The garden looks very tidy. It also looks a bit barren now. I’ve properly gone to town on the borders and there’s not a living thing left.
It seems that my desire to exert some order over the garden has also robbed it of what made it interesting in the first place – it’s ‘garden-ness’.
Maybe this means something. Perhaps it’s ‘symbolic’.
I shrug to myself and go to the pub.
11 Comments:
"I look around. No-one saw. Therefore it did not happen. Excellent."
Were you a cat in a former life?
Ha! I think this is the first deep gardening piece I've ever read. It moved me to tears when I pictured you up in the air holding on to your fork thing.
Now must go I've just got back from Bali.
Plant some plants to enjoy at different times of the year- literally and symbolically :-)
And today your forearms will be so sore that you can barely raise them to pick your nose....
Ali xx
Evergreens are nice.
they do not require much maintenance.
and they look spiffy in winter with multi-color fairy lights on them for the holidays.

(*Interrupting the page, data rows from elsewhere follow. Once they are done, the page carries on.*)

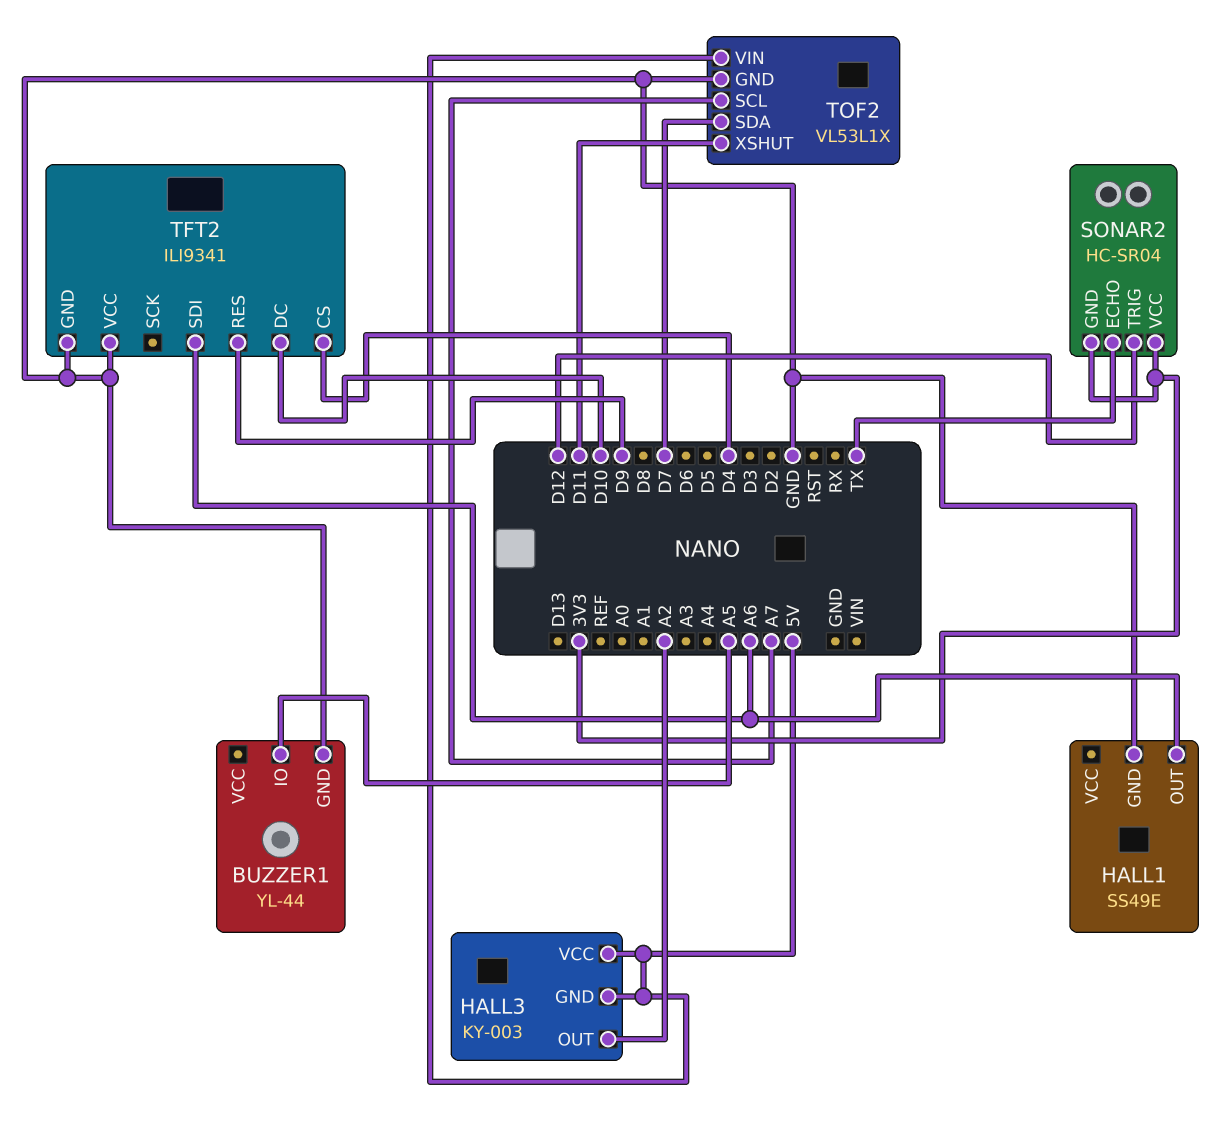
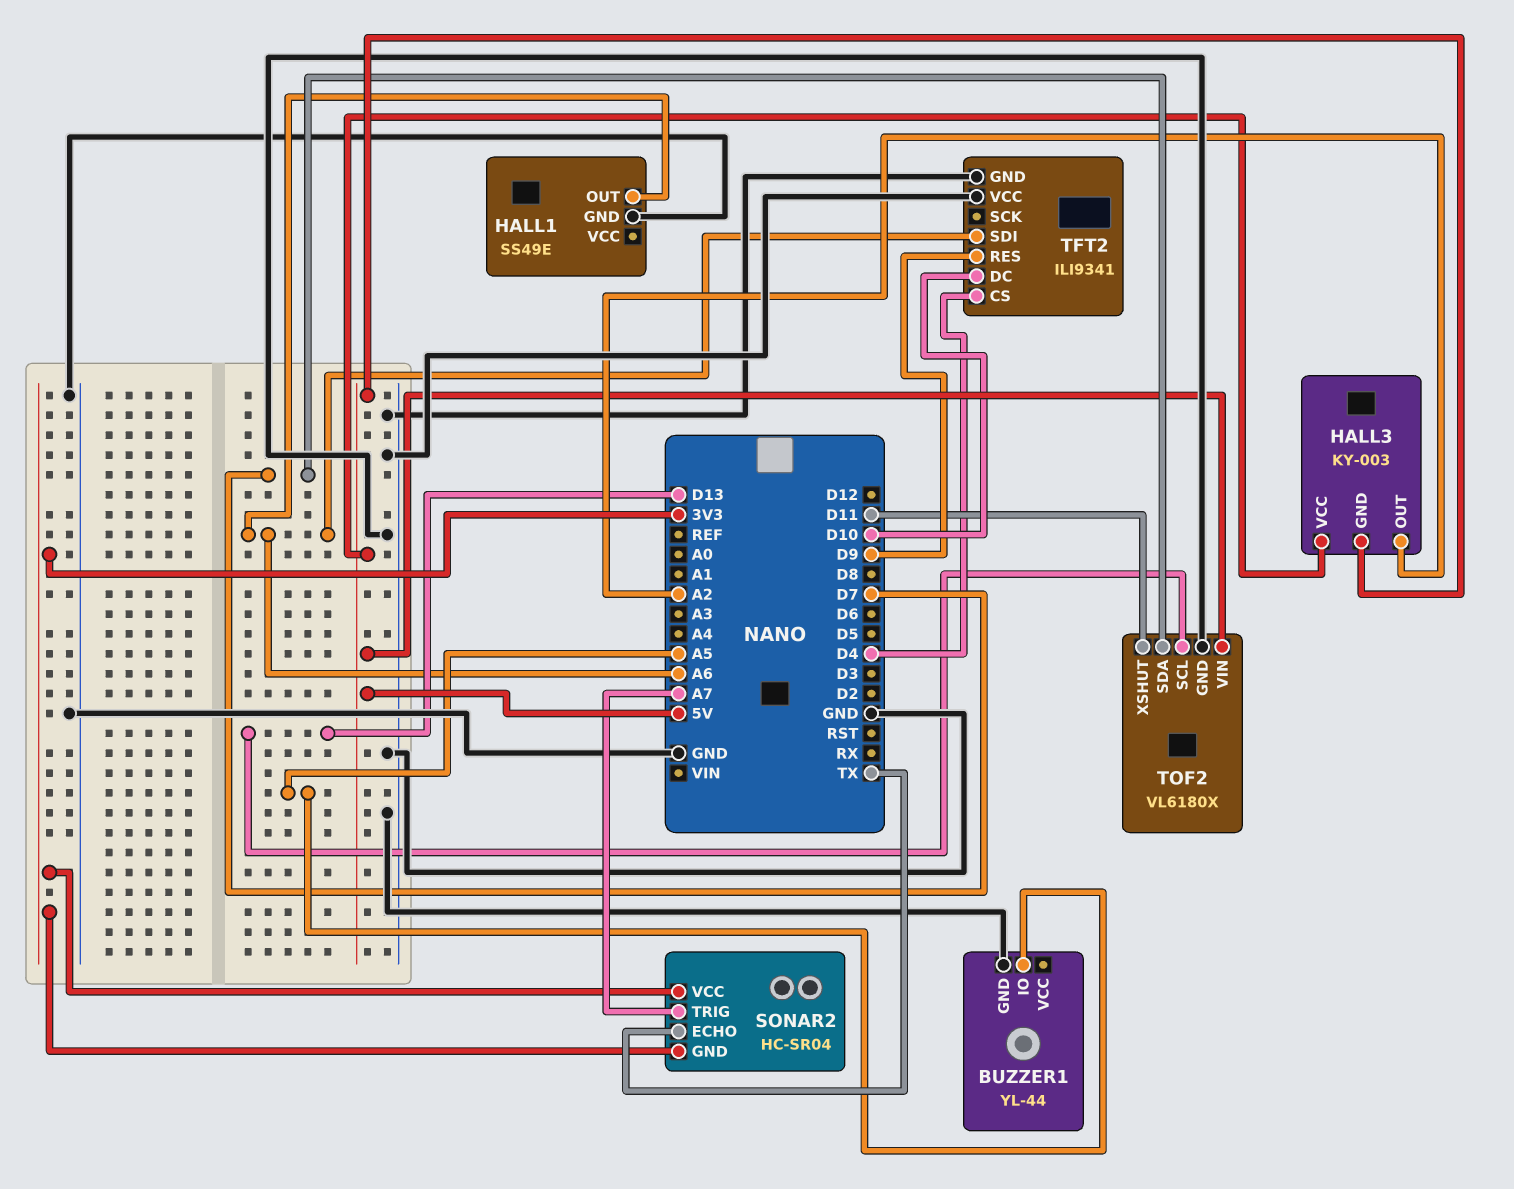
SONAR2 pin TRIG: D12 -> A7
TOF2: VL53L1X -> VL6180X
TOF2 pin SCL: A7 -> D13

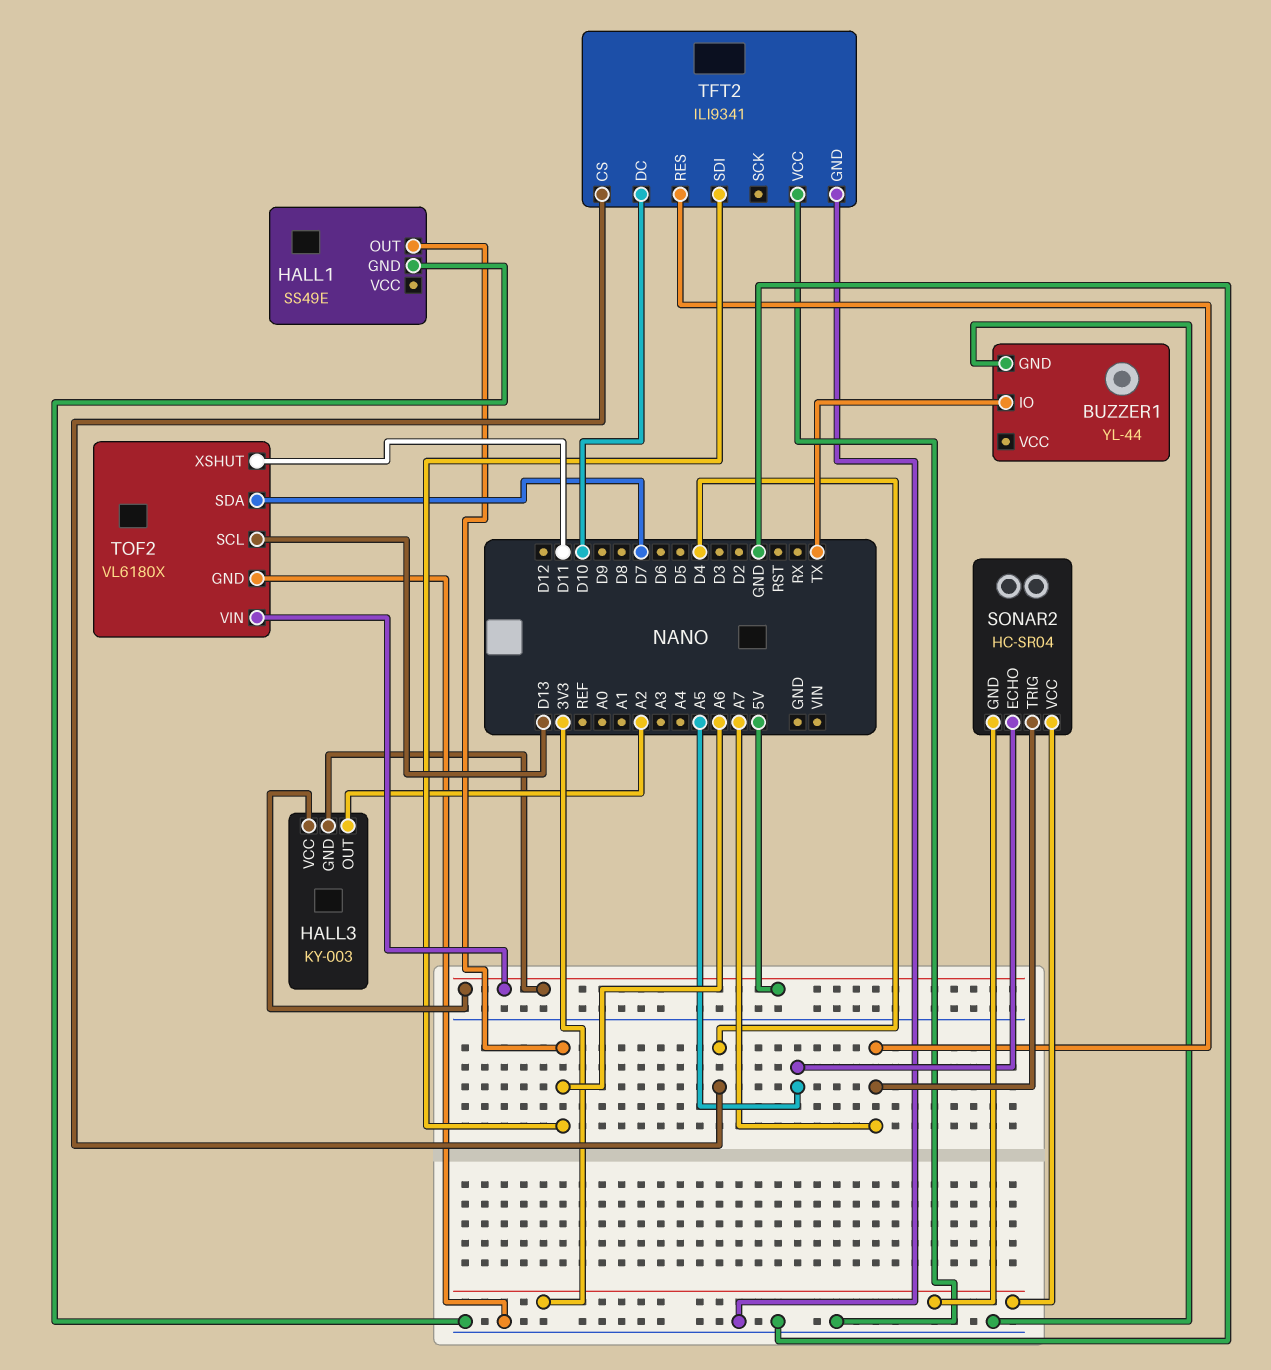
BUZZER1 pin IO: A5 -> TX
SONAR2 pin ECHO: TX -> A5
TFT2 pin RES: D9 -> A7

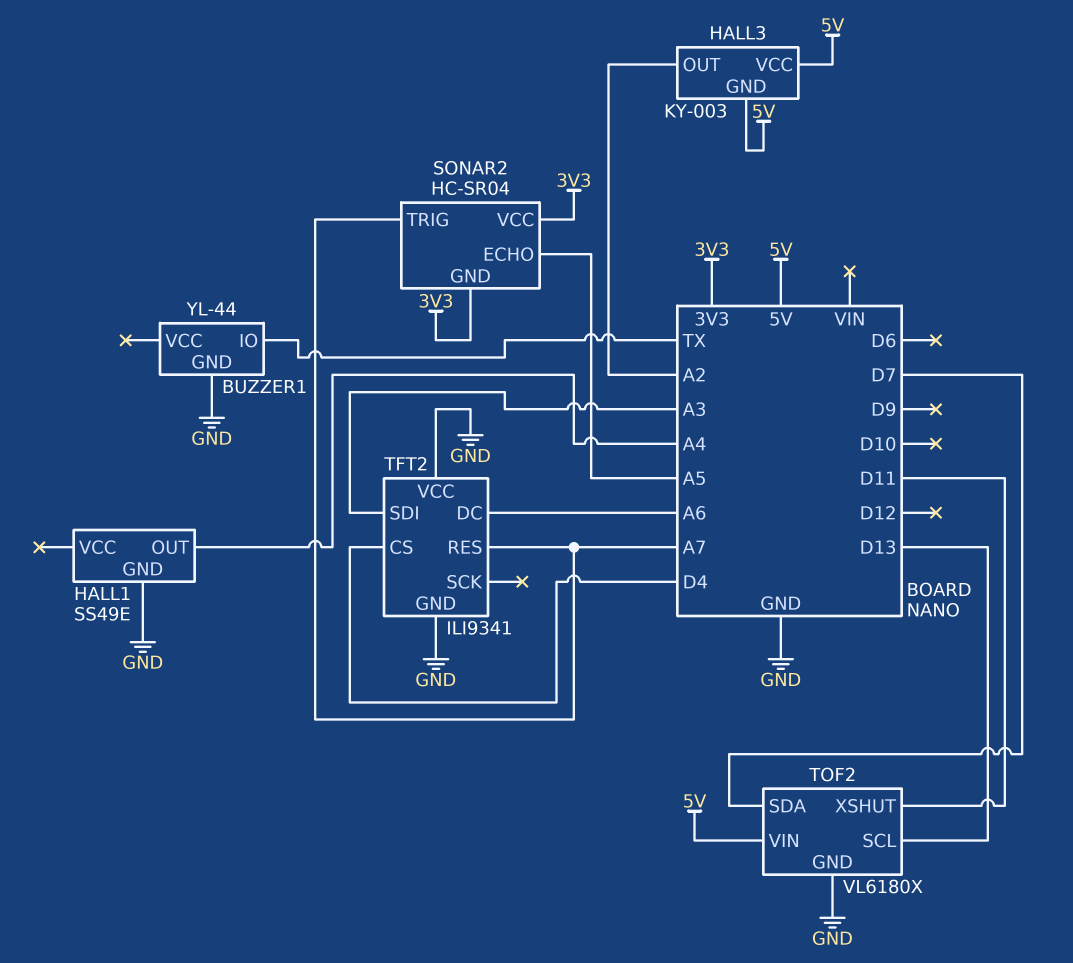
HALL1 pin OUT: A6 -> A4
TFT2 pin DC: D10 -> A6
TFT2 pin SDI: A6 -> A3

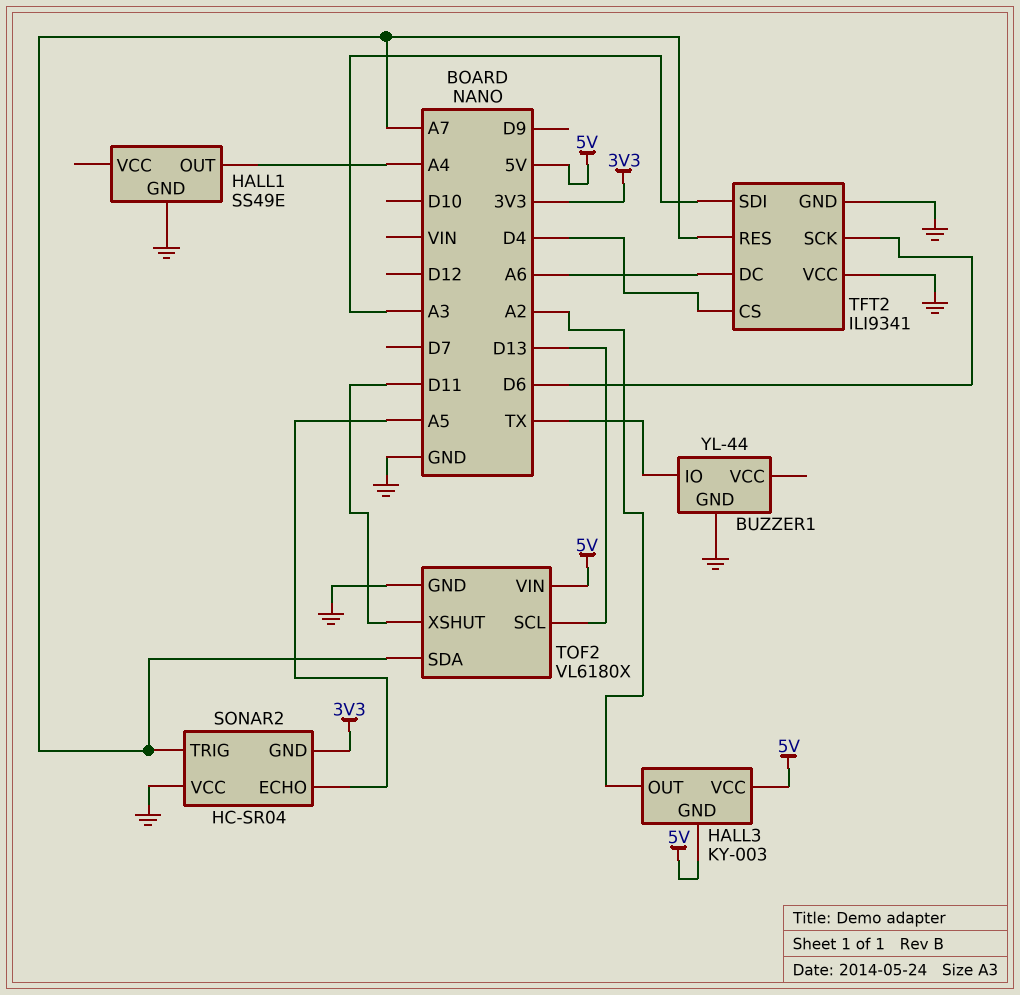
SONAR2 pin VCC: 3V3 -> GND
TFT2 pin SCK: none -> D6
TOF2 pin SDA: D7 -> A7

Did I mention low maintenance?
Janeway: Ha. I used to have a very short-sighted car who did this all the time. I'd forgotten. Thanks
Em: Again, I'm just glad no-one was there. Did you pop to Bali to do your weekly shop?
Ali: Don't know about the planting. As I'm sure I've mentioned, I'm not a 'creative'-type. Quite the opposite. And my arms were so bad today I could hardly lift my stapler. Hm.
Sew: My garden will NEVER be 'graced' by fairy-lights. But I'm liking the low-maintenance thing.
TD, they have people to do all that for you...it's worth the price,aka no maintenance ( for you)
Yup, with my recyclable bag made out of regurgitated hemp. That's how we roll down here.
Mmm, perhaps you could grow a border of 'homemade medicine' as my friend's mother used to call it. That way you could invite your new jet-setter friend in for elevenses...
Punx: I've considered askiing the radges to do but I don't think I trust them with sharp implements.
Em: That would be a tremendously bad idea. The radges would have the lot of it.
I've just started paying someone to do mine now I'm a driving instructor and have lots of dosh - until I have to pay my taxes then I'm fucked again.
He is completely insane and wild eyed and claims to have been a prisoner of the Mujeradeen or whatever they're called when he was in the army.
Still. My garden looks nice again.
Flailing like a Russian donkey is no way to spend your leisure time. Unless it's in the pub.
FD: Are all trades-people mental?
Ellie: It's not even good in the pub.